CO-197 — Precertification or authorization absent
The service required prior authorization, and the claim doesn't show one on file. Appeals on this code have lower success rates than most others on this list — they succeed mainly when retroactive authorization is available from the payer, or the service was urgent or emergent and prior authorization genuinely couldn't have been obtained in advance. Centralizing the authorization workflow with a dedicated owner per payer is the most effective prevention.

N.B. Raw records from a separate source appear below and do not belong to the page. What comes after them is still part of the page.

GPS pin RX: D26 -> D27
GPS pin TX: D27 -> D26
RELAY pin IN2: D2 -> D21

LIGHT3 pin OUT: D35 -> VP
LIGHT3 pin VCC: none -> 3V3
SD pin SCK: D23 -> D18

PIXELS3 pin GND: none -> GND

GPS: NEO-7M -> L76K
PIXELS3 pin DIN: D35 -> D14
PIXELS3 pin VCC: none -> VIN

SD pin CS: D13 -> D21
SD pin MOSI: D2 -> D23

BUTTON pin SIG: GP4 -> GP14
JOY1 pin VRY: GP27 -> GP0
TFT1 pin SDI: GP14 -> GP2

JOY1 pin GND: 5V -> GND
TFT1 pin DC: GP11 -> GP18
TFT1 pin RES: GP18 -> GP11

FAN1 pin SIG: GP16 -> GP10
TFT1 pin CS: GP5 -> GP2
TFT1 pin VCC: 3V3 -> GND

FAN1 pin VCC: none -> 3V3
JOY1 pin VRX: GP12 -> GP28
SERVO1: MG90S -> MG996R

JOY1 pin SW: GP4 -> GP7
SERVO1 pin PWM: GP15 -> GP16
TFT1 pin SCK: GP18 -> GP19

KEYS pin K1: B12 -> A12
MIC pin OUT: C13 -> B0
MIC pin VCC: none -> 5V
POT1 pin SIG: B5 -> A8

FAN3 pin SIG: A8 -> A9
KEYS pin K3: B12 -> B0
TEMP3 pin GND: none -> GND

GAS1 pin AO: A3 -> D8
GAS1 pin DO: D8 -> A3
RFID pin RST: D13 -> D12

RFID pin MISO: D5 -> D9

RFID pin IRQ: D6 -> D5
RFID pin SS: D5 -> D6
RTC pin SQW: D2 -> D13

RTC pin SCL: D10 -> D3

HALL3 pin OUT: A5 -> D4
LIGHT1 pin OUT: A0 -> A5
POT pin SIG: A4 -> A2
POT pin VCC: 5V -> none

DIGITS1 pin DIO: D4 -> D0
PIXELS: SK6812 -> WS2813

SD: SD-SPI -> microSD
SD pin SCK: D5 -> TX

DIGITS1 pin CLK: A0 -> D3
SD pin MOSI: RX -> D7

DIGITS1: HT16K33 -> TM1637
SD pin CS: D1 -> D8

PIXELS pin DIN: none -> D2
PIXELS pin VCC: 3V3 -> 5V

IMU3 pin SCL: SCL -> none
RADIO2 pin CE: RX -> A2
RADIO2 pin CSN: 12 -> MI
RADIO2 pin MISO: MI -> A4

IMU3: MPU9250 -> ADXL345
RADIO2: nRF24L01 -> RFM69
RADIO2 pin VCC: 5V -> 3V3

How to triage a denial in 30 seconds
Read the group code first — CO means investigate or write off, PR means bill the patient, and conflating the two creates compliance risk in either direction. Read the specific reason code second, and if it's CO-16, go straight to the RARC rather than guessing. Ask whether the denial is a data problem (CO-16, CO-11, CO-18) that's almost always a same-day correction, a contractual or financial pass-through (CO-45, PR-1) that rarely needs appeal, or a genuine dispute (CO-50, CO-97, CO-29, CO-197) where the right response depends on which specific sub-category applies. That three-way split — fix it, write it off, or build a real appeal — is the single most useful filter for keeping a denial management queue from treating every code the same way.